Like The Old Maple
Thinking only begins at the point where we have come to know that Reason, glorified for centuries, is the most obstinate adversary of thinking.
—Martin Heidegger
Gary kindly shared a quote that prompted him to consider afresh his conception of Reason. The quotation had the same effect upon me. And as a bonus, Gary and I were able to share our respective view points that were prompted by the words from Martin Heidegger.
While thinking about Heidegger’s words and Gary’s words I sat on the front porch of our rental house close to the shoreline of Lake Michigan. What appears to be dense, old growth forest looms right across the road. In the front yard, providing welcome shade for the house is an ancient Maple tree. Two adults joining hands likely could not encompass the tree. I admired the patterns of moss and lichen that live on the bark of the fine old tree.
My mind compared Reason to this tree. Reason is one of the oldest tools of civilization. It has many uses like a Swiss Army Knife. Like the old Maple, Reason is deeply rooted in the earth. Its power is found in its ability to extract from the earth resources for survival, to find a way forward, no matter the adverse storms of ignorance, will to power, and brutality.
Gary’s quotation also prompted me to begin re-reading Richard Rorty’s book, Contingency, Irony, and Solidarity. Rorty, a late American philosopher, in common with Heidegger draws upon the work of Friedrich Nietzsche to trace our life-line of Reason in our time.
A further stimulus to this worthy line of investigation I offer a few lines from Deleuze and Guittari’s book, What is Philosophy.
We do not lack communication. On the contrary, we have too much of it. We lack creation. We lack resistance to the present.
Are we not inundated with communication channels? Overload is one problem, –“too much of it.” Our failure is in our ability to apply reason, to seek for evidence that grounds what we are being offered in a larger context. A lot of “made up stuff” constitutes the media deluge, which too many of us swallow whole.
Art preserves, and it is the only thing in the world that is preserved.
Thinking, or as Heidegger said Reason that goes beyond conventional wisdom, is an art form. An artist does the work, the mind-sweat-work to see the patterns, the truth beneath the lies. The cheaply available convention is unsustainable. Do we think that Michelangelo painted the Sistine Chapel in a day?
The artist is a seer, a becomer. All fabulation is the fabrication of giants….the constantly renewed suffering of men and women, their recreated protestations, their constantly renewed struggle.

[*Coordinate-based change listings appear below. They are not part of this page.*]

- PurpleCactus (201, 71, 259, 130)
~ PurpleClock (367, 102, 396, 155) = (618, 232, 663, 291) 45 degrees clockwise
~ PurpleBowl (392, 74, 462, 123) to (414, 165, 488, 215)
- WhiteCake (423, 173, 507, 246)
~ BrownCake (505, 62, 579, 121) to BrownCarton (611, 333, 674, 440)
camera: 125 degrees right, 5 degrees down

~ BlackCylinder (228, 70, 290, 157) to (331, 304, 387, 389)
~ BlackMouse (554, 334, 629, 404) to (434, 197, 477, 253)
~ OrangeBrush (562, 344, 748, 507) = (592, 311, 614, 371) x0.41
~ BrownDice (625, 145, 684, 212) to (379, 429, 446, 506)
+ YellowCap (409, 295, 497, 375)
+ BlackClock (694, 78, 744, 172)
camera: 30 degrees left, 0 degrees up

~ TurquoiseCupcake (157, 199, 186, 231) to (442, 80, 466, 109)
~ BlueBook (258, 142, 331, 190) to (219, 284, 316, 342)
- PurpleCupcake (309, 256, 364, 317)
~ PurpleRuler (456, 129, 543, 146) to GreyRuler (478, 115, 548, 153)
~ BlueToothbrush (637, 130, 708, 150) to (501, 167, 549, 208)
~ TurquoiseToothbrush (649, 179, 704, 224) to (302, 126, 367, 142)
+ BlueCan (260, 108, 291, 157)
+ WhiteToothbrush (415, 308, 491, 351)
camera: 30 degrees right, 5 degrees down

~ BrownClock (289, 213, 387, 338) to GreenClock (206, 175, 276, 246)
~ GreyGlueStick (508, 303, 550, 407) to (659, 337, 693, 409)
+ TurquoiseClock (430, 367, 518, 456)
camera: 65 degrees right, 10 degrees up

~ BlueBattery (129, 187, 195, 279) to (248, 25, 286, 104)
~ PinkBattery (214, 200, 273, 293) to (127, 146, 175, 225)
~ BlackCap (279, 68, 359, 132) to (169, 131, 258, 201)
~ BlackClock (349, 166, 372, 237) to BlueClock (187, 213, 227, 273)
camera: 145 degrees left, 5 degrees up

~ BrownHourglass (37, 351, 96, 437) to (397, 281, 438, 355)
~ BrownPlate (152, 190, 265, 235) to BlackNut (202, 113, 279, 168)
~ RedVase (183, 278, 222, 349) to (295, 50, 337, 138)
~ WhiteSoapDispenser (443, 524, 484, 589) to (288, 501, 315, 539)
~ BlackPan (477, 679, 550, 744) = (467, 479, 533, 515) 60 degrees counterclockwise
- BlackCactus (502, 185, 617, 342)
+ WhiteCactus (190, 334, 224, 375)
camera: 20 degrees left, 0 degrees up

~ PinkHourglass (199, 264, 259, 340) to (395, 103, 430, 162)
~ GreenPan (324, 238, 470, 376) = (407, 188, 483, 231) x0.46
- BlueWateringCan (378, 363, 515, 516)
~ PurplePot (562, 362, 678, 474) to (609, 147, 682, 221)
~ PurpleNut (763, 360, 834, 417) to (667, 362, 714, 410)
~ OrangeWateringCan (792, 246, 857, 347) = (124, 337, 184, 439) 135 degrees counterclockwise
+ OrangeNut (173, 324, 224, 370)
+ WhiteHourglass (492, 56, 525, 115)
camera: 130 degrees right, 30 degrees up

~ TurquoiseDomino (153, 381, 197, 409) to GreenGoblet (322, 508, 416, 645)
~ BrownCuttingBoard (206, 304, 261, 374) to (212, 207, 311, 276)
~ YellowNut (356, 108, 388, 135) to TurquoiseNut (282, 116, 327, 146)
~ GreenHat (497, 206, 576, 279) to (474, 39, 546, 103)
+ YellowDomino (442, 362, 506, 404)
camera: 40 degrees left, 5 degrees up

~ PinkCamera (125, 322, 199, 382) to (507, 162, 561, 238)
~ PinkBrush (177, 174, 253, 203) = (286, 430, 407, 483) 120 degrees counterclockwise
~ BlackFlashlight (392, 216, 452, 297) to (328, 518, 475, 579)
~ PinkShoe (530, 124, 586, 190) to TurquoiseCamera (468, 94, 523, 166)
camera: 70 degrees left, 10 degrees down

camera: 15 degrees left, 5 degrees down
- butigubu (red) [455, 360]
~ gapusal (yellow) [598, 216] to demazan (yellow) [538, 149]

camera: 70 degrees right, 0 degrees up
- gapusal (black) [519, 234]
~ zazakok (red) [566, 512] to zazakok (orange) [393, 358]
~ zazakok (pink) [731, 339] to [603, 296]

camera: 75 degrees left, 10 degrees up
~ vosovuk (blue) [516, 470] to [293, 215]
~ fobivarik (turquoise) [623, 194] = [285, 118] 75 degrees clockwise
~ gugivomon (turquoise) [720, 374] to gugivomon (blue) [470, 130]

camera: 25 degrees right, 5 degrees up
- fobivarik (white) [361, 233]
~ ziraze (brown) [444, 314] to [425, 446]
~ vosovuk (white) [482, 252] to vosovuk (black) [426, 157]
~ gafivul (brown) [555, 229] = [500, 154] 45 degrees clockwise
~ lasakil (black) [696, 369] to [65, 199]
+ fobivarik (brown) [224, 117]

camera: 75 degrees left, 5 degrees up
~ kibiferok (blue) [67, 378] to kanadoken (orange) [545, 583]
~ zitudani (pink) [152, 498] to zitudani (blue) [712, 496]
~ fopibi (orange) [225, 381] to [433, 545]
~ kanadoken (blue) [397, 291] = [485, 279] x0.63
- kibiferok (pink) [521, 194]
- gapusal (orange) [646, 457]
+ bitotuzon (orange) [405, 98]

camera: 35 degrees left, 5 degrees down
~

We must see ourselves as artists. Capitalism’s day is passing, the heartless profit-uber-alles method that colonize peoples and nations who are without the knowledge or the political organization to resist. A new way forward must be forged that can be sustained for the well-being of the earth and for the well-being of all who depend upon the earth for sustenance. Just like the old Maple with roots sunk deep and wide under the surface of the ground–a way forward for life and for civilization must be found despite the pressure of the tyrannies that insist upon having their day here at home around the world.
The victory of a revolution must be immanent.
This is the frame of mind that must be maintained. The term immanent means some thing that operates within, something close at hand. We must have the long view, that the might-makes-right ideology which seems ascendant will crumble and the love of the earth, and the love of well being will win. Empathy will triumph over the will to amass wealth through unlimited extraction from a helpless propagandized market because empathy is of the earth, with hidden roots that are deep.
2 thoughts on “Like The Old Maple”
Martin Heidegger made that comment with some purpose in mind. I wonder why he made it? How is it that reason was glorified for centuries? How is it an adversary of thinking? With this quote he seems to be not giving reason as much credit as many of us do. Why?
Certainly Heidegger had a point in mind with the statement quoted. I cannot speak to what he had in mind, as I’ve read very little of his work. I think minimally his purpose was to introduce a critique of reason. The efficacy of reason is a conventional assumption about what distinguishes humankind from the rest of animate creatures. Certainly reason often is given credit when the irrational is not given it’s due. But you seem to suggest that Heidegger meant to repudiate reason? While certainly deserving criticism I think that it would be insane to repudiate reason. In any case if Heidegger did attempt to do so, I would not follow him. What is the alternative to reason, –brute force, ignorance expressed as raw will, or to more concretely state the matter, lying and threats of violence? There are some that presently advocate just that manner of approach to achieving human well being. We do not need another Messiah, a Heidegger or anyone else to lead us down that dark path. I will stick with reason.